The Microsoft-owned search engine began previewing “the new Bing” to subscribers to its newsletter under the mantra, “Bing is for doing.”
When you search Bing for “vacation rentals” or “Honolulu hotels,” for example, you’ll see sponsored and organic results as you normally would on the search results pages, but you’ll also now see a dark gray column at the far right showing posts from your Facebook friends on the topic.
If your friends don’t get out much and haven’t honeymooned in Honolulu recently or rented a vacation home, then Bing’s social column may be a relative blank slate.
But, if they are well-traveled, it could show friends’ Facebook updates and photos relating to Hawaii vacations or vacation rentals, assuming they have “liked” the subject or posted something about it.
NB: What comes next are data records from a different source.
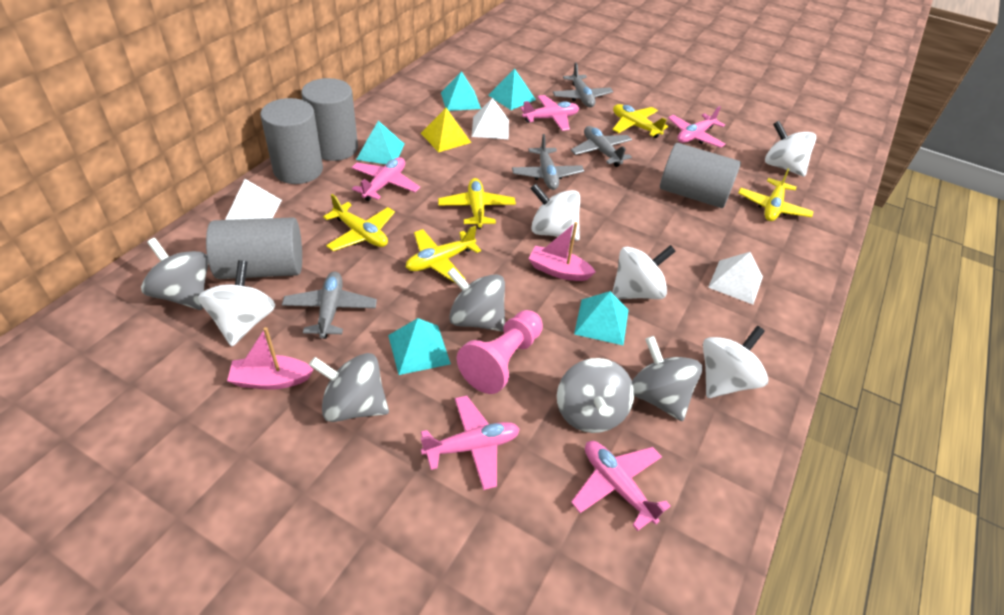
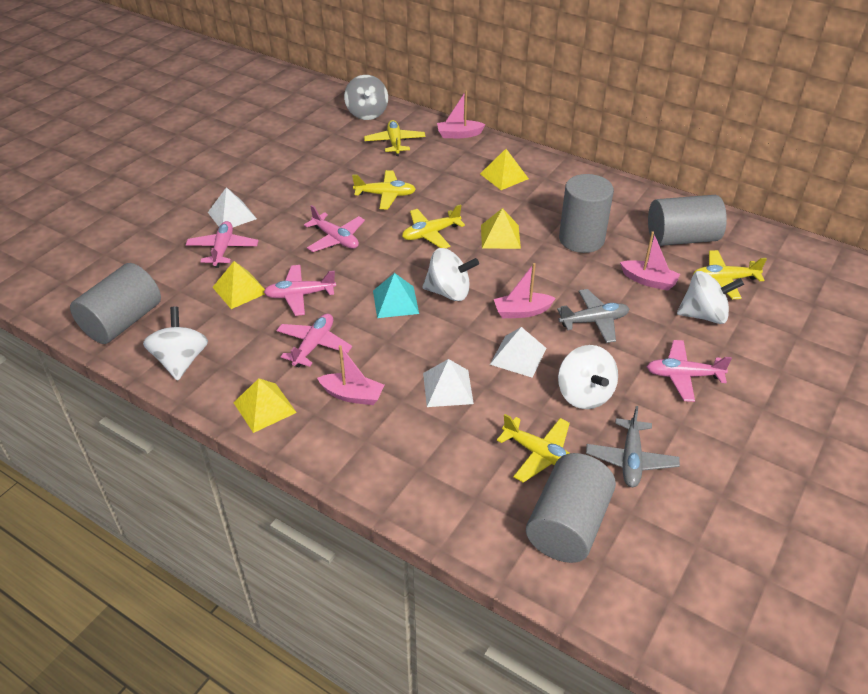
grey plane: 4 -> 2
grey spinning top: 5 -> 1
pink boat: 2 -> 4
pink pawn: 1 -> 0
turquoise pyramid: 5 -> 1
white spinning top: 5 -> 4
yellow pyramid: 1 -> 4

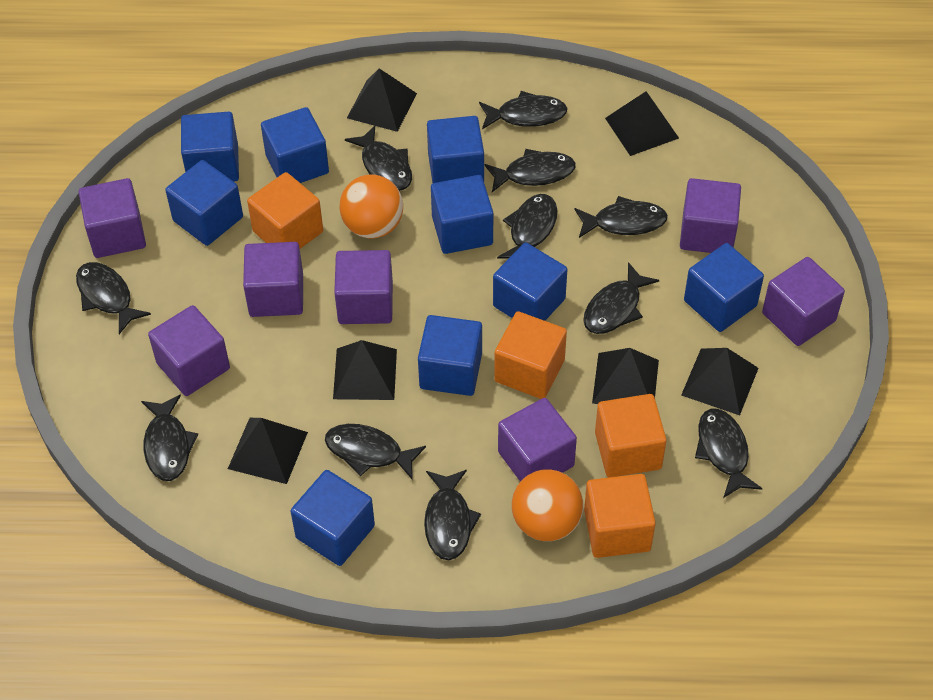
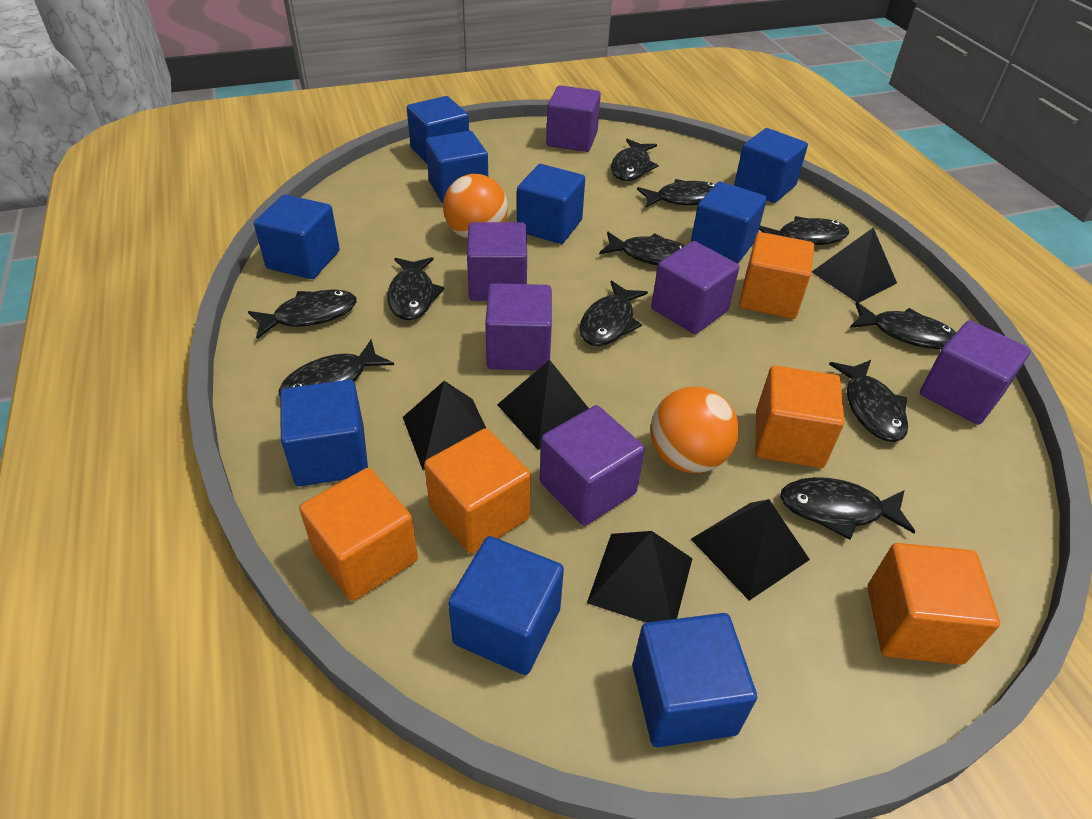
black pyramid: 6 -> 5
orange cube: 4 -> 5
purple cube: 7 -> 6

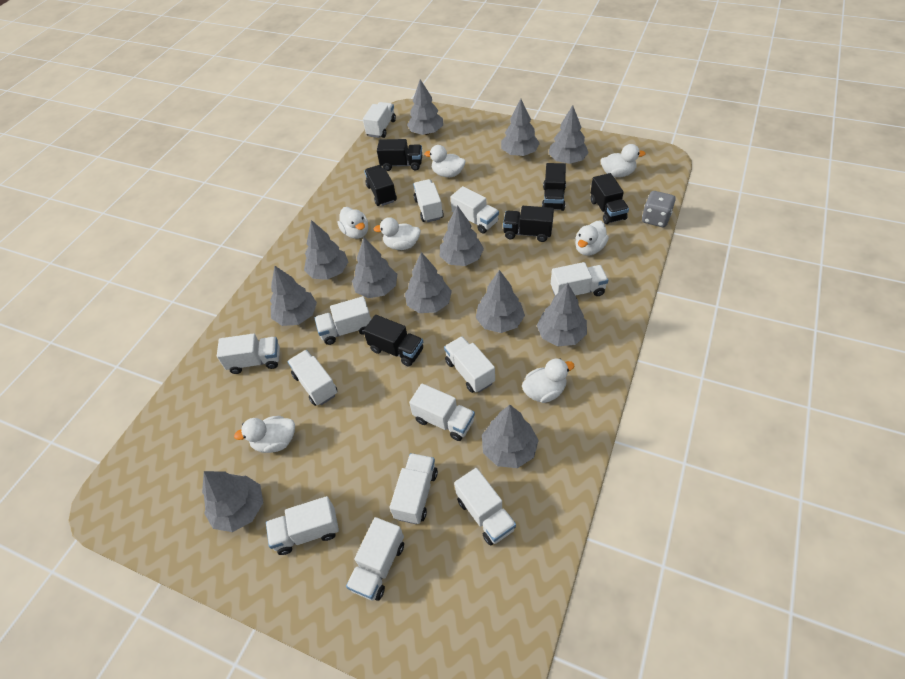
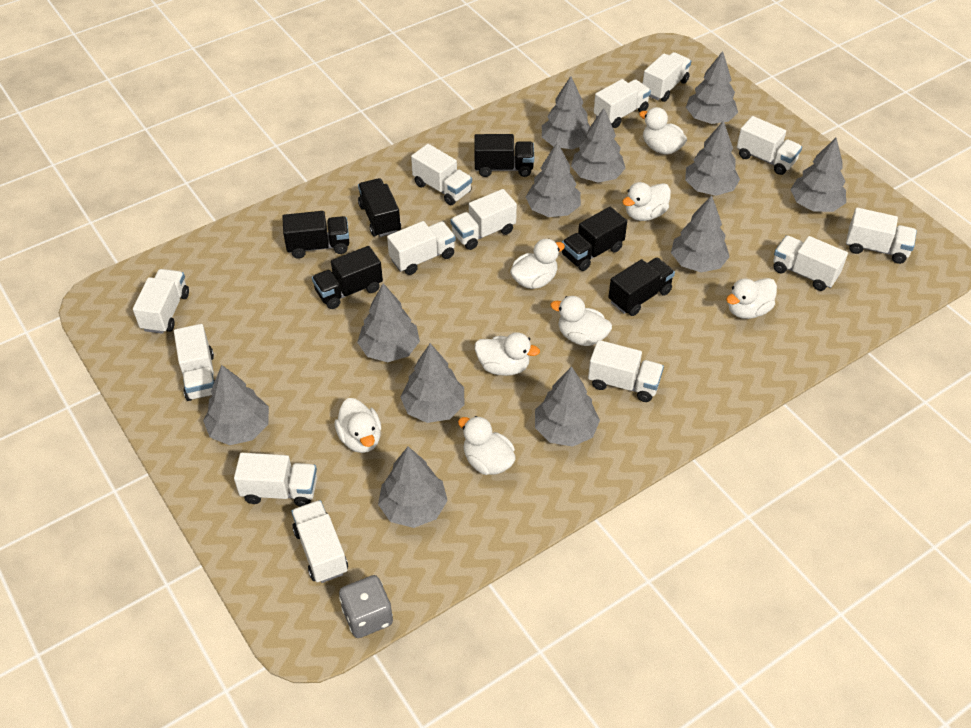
white duck: 7 -> 8

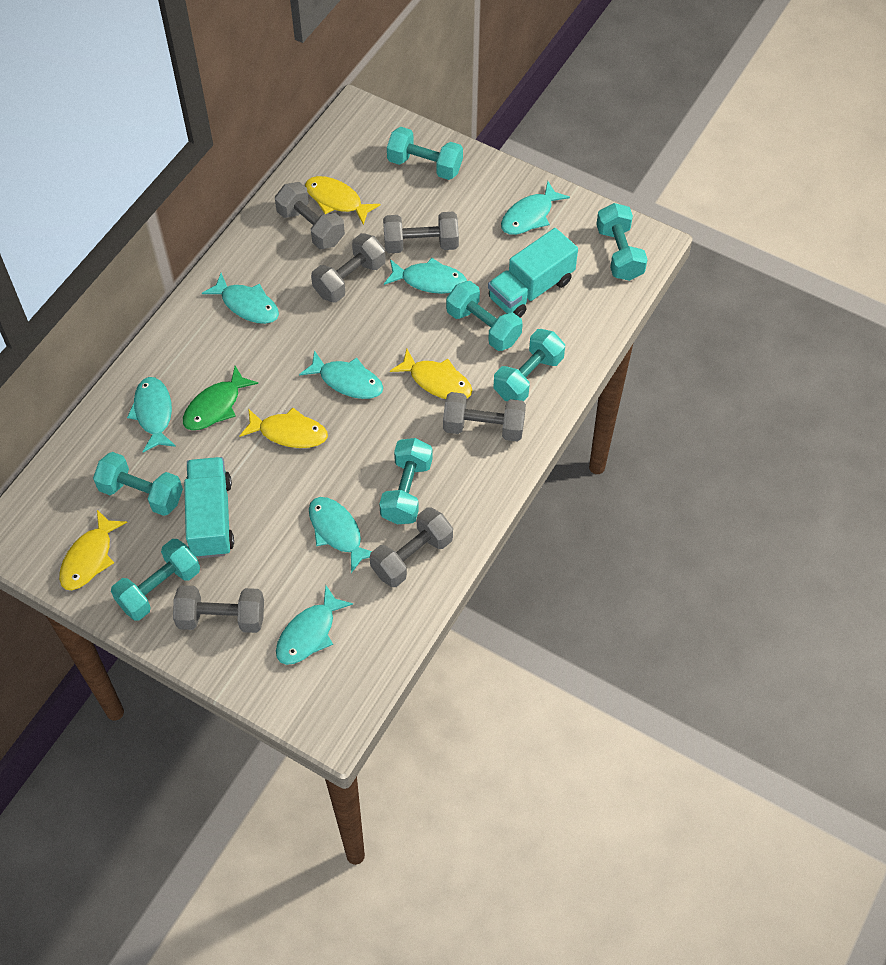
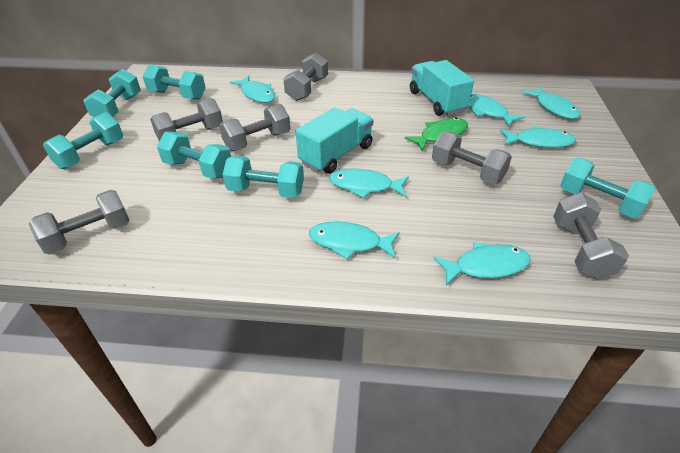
turquoise dumbbell: 7 -> 6
yellow fish: 4 -> 0

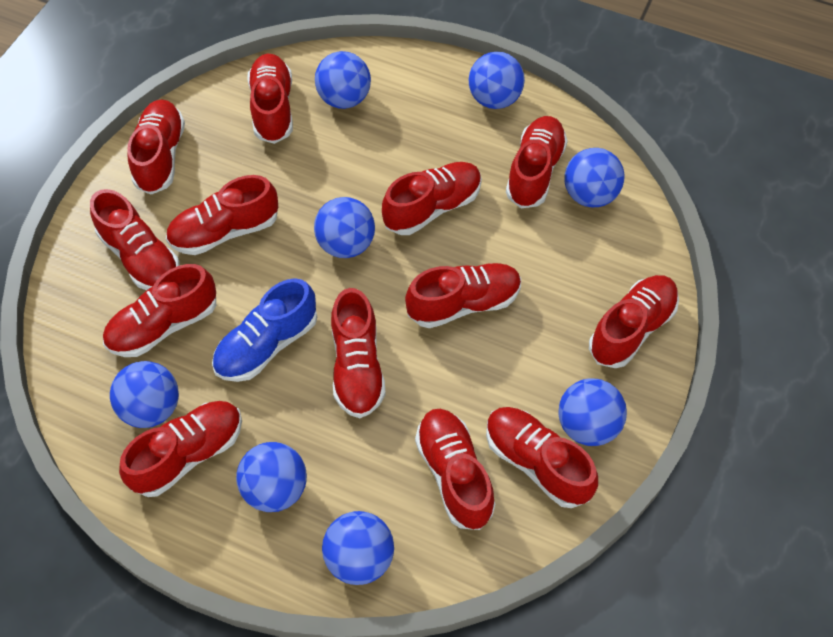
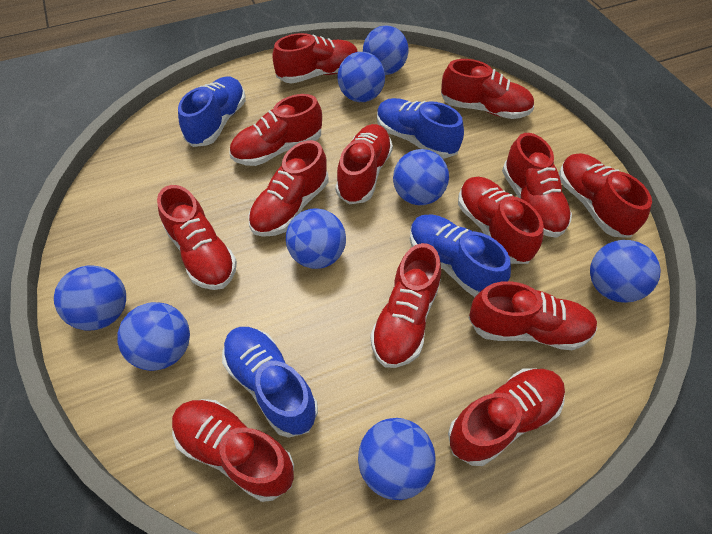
blue shoe: 1 -> 4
From that social column, if you give Bing permission, you can also let your Facebook friends know that you are looking for advice
about Hawaii travel or vacation rentals, and your question, statement or riff will appear in your Facebook Timeline.
You can also show Facebook friends which results you’ve found on Bing and share them.
All of this is self-promotional for Bing and could provide a service to consumers if they want to let their Facebook friends know — or not — if they’ve just searched for liposuction or root canal services.
Of course, the so-called “new Bing’s” social feature is not just for travel. You can also take advantage of it to search for exterminators, wallpaper or movies.
Bing’s new moves in the social arena highlight Microsoft’s cozy ties with Facebook, both of whom see the alliance as a hedge against Google’s power.
Google says it places +1 next to relevant search results, touting its own Google+ social network, but its search results pages now look like a lonely hearts club compared with Bing’s.